It was unusual to see this many people gathered on the waterfront just before midnight. But Lemon Bucket Orkestra aren’t exactly a usual band. First of all, the band is huge, featuring everything but the kitchen sink, although you probably could do the dishes in the sousaphone played by Rob Teehan. Guitars, violins, brass, percussion, woodwind instruments and dancers are all featured in the band. I counted 14 members on stage, but there may have been more to that, it was hard to tell with everybody on stage dancing and moving.
The self-described “balkan-klezmer-gypsy-party-punk” band took the dancing audience of all ages through a whirlwind tour of music from Eastern Europe. Stops on the sonic tour included Serbia, Ukraine, Russia, Turkey and oddly enough, New Orleans. Songs about selling everything you own and dancing in the streets and old Russian prison ballads were included in the setlist, even though Lemon Bucket Orkestra never have a setlist for shows. Instead they opt to go with the flow, feeding off the crowds energy and letting that determine what songs they select.
My favourite part of the concert experience was seeing everyone, from young children to those young at heart but a higher numerical value assigned as their age, dancing their joyful hearts out.
For the encore, the band was joined by Halifax band Gypsophilia who opened the show. By this point there were at least twenty-two people on stage. (Once again, with all the dancing it was hard to get an exact count. I felt like I was counting members of the McCallister family before heading off on vacation in Home Alone.) The houselights came on, and it looked like the show was over, but that was not the case. The two bands hopped into the crowd and played another song. After this, they paraded out of the tent, off the festival grounds, down the waterfront all the way to the HMCS Sackville, playing songs and singing the entire time. They played a few more high energy songs on the wharf before asking everybody to sit down.
Lead vocalist and violinist Marczyk talked about the crisis in Ukraine and how he was over there during some of the violence. The group then sang a song a cappella, dedicated to the protesters in Ukraine who were killed. The somber mood was quite different from the party atmosphere of before, but it was a bare-bones look at why this type of music is so important. The music Lemon Bucket Orkestra play brings comfort to those mourning and excuse to dance and be filled with joy and escape the sometimes harsh realities of the world.
With everybody still sitting down, the group sang all of Stan Roger’s East Coast classic song “Barrett's Privateers”. At this point it wasn’t a wild drinking song. It was a song that brought everyone together on a pier, nearly 45 minutes after they left the stage.

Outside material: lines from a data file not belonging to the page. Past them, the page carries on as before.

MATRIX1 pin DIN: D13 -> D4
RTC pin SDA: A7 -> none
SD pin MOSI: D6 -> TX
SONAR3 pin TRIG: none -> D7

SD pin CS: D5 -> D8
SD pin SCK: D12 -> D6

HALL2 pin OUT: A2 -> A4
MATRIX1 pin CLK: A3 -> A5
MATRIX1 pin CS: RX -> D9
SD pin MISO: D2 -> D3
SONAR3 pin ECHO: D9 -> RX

The audience was completely taken by surprise, sitting for a moment in stunned silence after Nocholas Dourado finished playing. Then the silence ruptured into applause as people began to realize what they’d just heard.

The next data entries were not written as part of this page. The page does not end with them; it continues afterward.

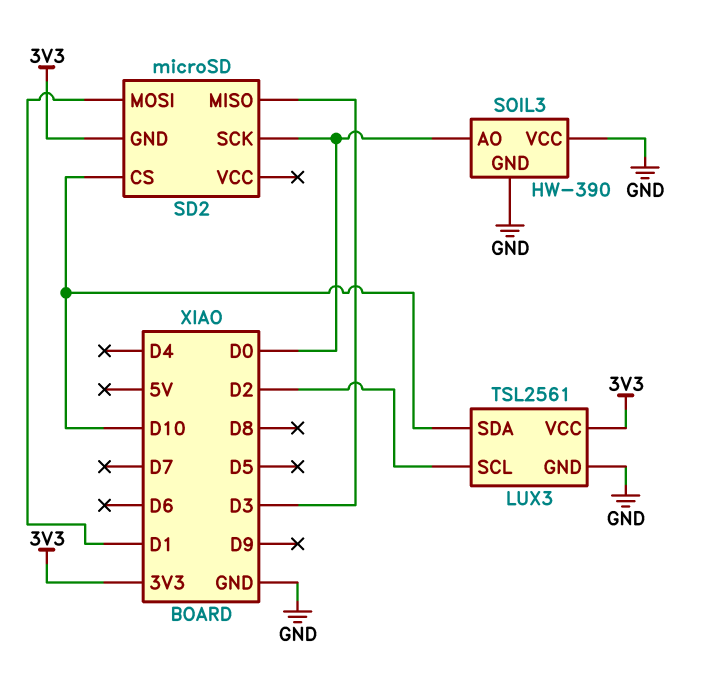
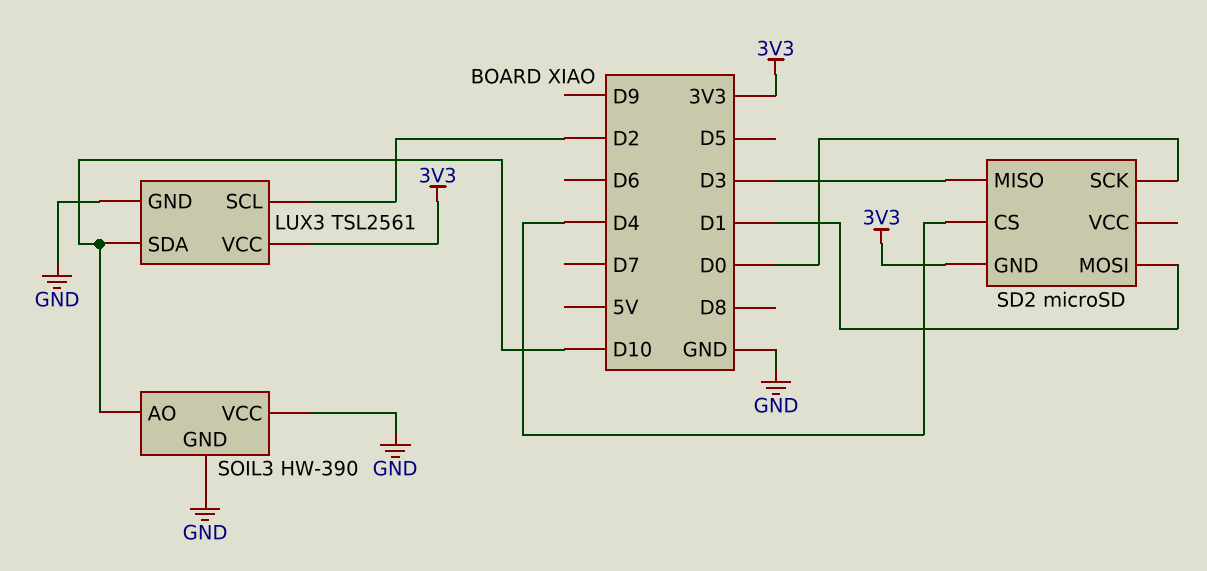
SD2 pin CS: D10 -> D4
SOIL3 pin AO: D0 -> D10

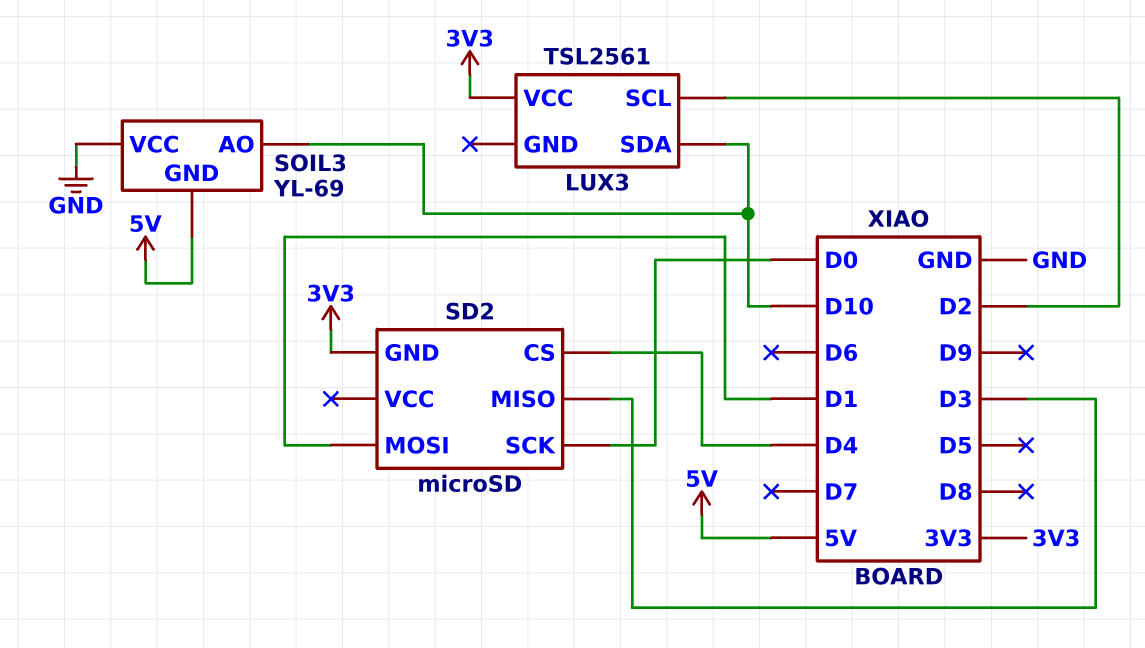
LUX3 pin GND: GND -> none
SOIL3: HW-390 -> YL-69
SOIL3 pin GND: GND -> 5V

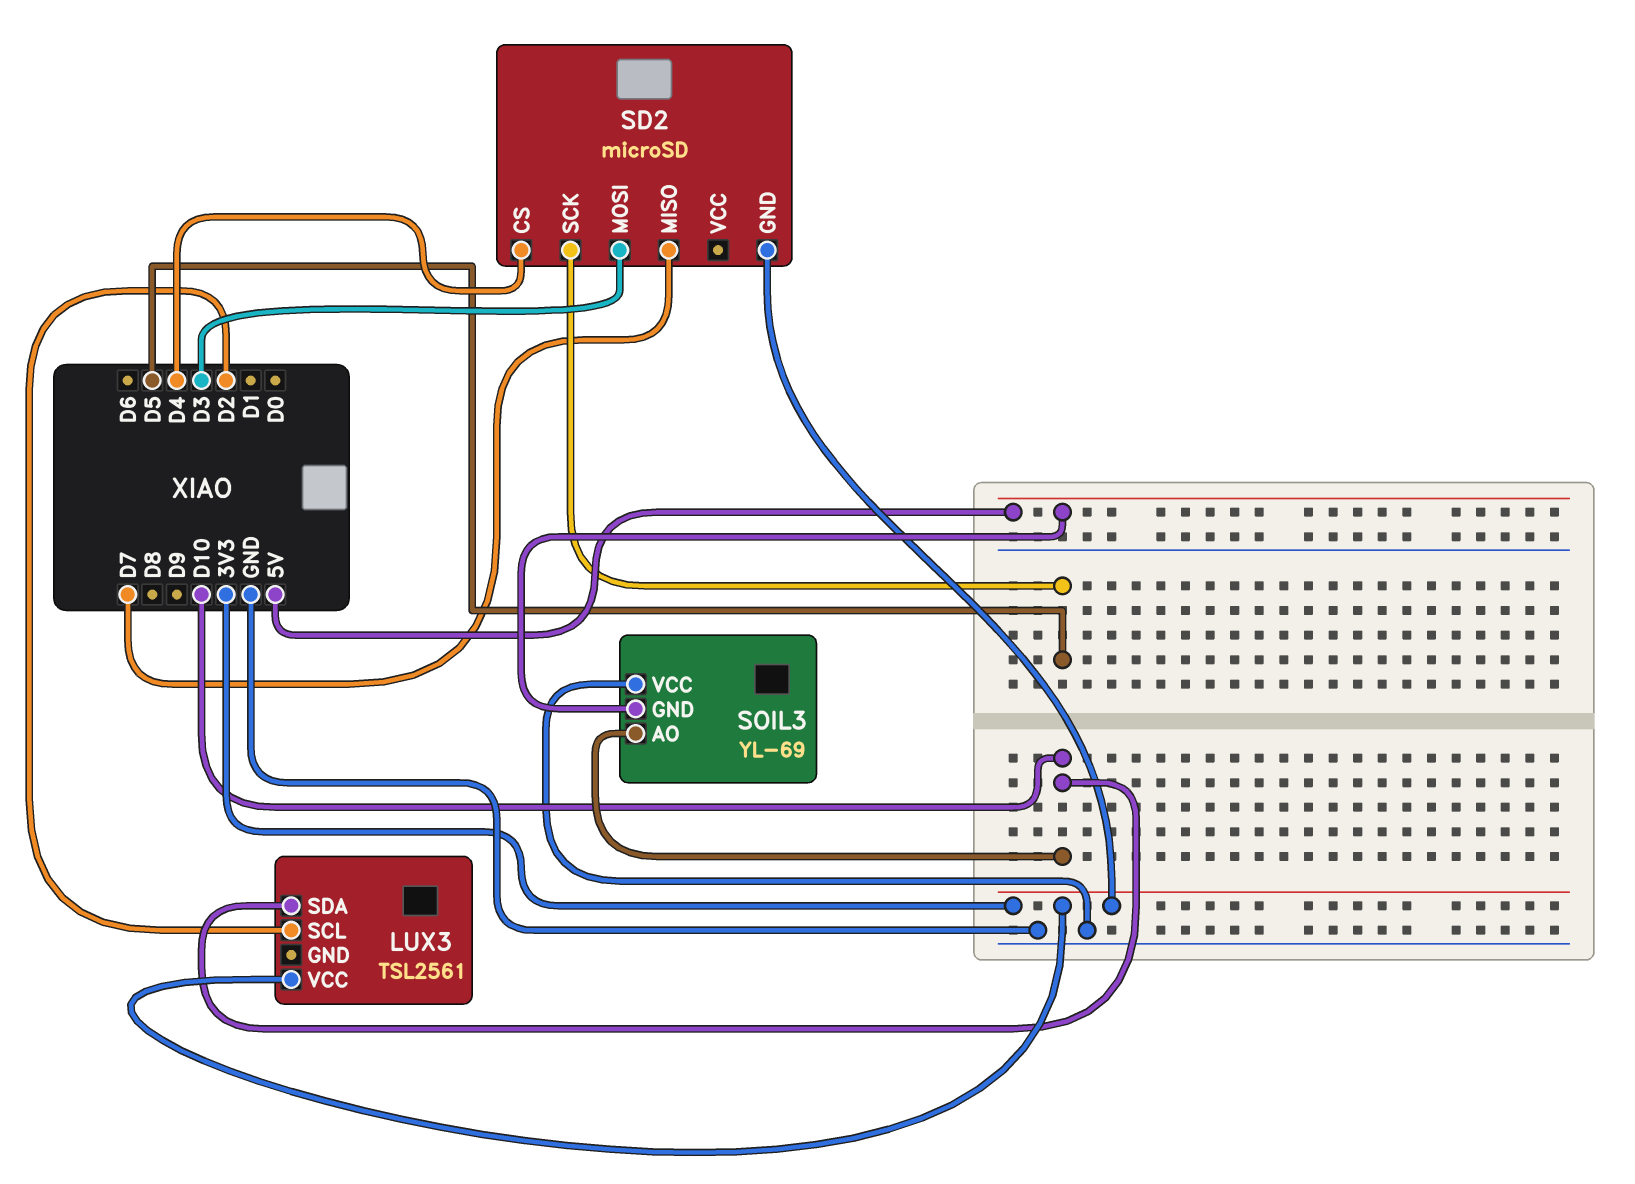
SD2 pin MISO: D3 -> D7
SD2 pin MOSI: D1 -> D3
SD2 pin SCK: D0 -> D5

There’s more than one way to play a saxophone. That’s what the Creative Music Workshop proved with these totally unexpected student performances.
Opening the show was Dourado, who played an improvised saxophone solo. You’ve heard of guitarists slapping the body of their instrument to add rhythm, but have you ever seen it done on a saxophone? Didn’t think so. Dourado showed the audience that this wind instrument can also create some interesting percussive effects.
Not only that, but he produced some astonishing effects even when playing in the traditional sense. It was hard to conceive that the same instrument was producing sounds that varied from bell-tolls, to sharp clattering, to a raspy whistling—in addition to the fluid tones you’d expect. Combine his creative handling of a saxophone with a piercing scream in the middle of the piece, and his show is one that people are not likely to forget.
Afterwards came a bass and saxophone duet that was accompanied by three dancers. This marks another foray by CMW into the incorporation of dance to their program, which is a new experiment for them. The performance was expressive, though the whole time I was afraid that the dancers would accidentally kick an audience member or one of the musicians in the tiny Hollis Street space.
The final presentation was a three-way improvisation between the CMW saxophone students, with some help from their mentor Dani Oore. Again, they impressed with the range of sounds, rhythms, and musical tricks they could perform on the fly.
Not to be left out of the fun, senior CMW members Jerry Granelli (drums), Anthony Granelli (electric bass) and Christian Kögel (guitar) couldn’t help doing a quick set to wrap up the night. The guys played a few crowd-pleasing, foot stomping, whooping-filled classic rock inspired numbers before everybody dispersed, wondering what the CMW will have to offer next round.
Emma Fitzgerald was at the St. Vincent | Heavy Blinkers show last night at the Festival Tent and captured these wonderful moments. You can check out more of her art on the blog throughout the festival this week!
We have a lot in common you know, Halifax. For example, our favourite word is orgiastic. When we were little we made hot air balloons from a bed sheet. Our hip-hop name is Little Scosh. And we, the lucky ones at least, saw the best show of the year (quite possibly many years) last night. It was perfect really, a masterpiece.
The whimsical ways of local dreamboats The Heavy Blinkers warmed the stage with beautiful arrangements and the angelic voices of Melanie Stone and Stewart Legere, kicking off the night blissfully. This band is so very deserving of sharing a bill with someone of St. Vincent calibre, it was an awesome thing to see.
After waiting through a suspense-building drone, blocking the fire aisles, clearing the fire aisles, and more droney waiting St. Vincent transcended all of the hype and touched down before a jam-packed Festival Tent, mesmerizing from the moment she stepped on stage. A computery voice politely asked us to not capture the performance digitally, but glowing phone screens lit up the air because when will we see superhuman talent like this again in Halifax?
It's hard to put St. Vincent's show into words, not only because really you should have been there to see it/hear it/feel it for yourself, but because some feelings can't be summed up in a blog post. Audience tweets and overheard debriefs from strangers described her as magical, a goddess, a wizard, an alien, as casting a spell on us—and it's true, her presence was nothing short of otherworldly. Considering what a choreographed spectacular Annie Clark and her uber-talented bandmates put on—from robotic dance moves to graceful guitar shredding, transfixing banter and her stare, which locked eyes with everyone and no one— it didn’t feel contrived, I still completely connected to the set.
It was a beautiful piece of performance art, yes, but that doesn't discount the mind-boggling musicianship—shredding guitar solos from Clark and Toko Yasuda, ethereal vocals, staccato keyboard grooves and dual synth layers captured the the complex intricacies of her records flawlessly. So not just visually, but sonically this show was a stunner. Picking favourite moments from the set would be like picking the MVP of an all-star team, every moment seemed to best the last one, but seeing her sing "Cheerleader" and "Prince Johnny" back-to-back, looking over the crowd from her statuesque black-box-perch near the back of the stage was something I wish I could replay over and over and over.
I left the tent feeling over-stimulated in the best way possible, extremely lucky and empowered. It’s amazing how someone else’s awesomeness can be so inspiring. Today I feel like I should be weirder, be better, try harder, create more and, with any luck, see more St. Vincent shows.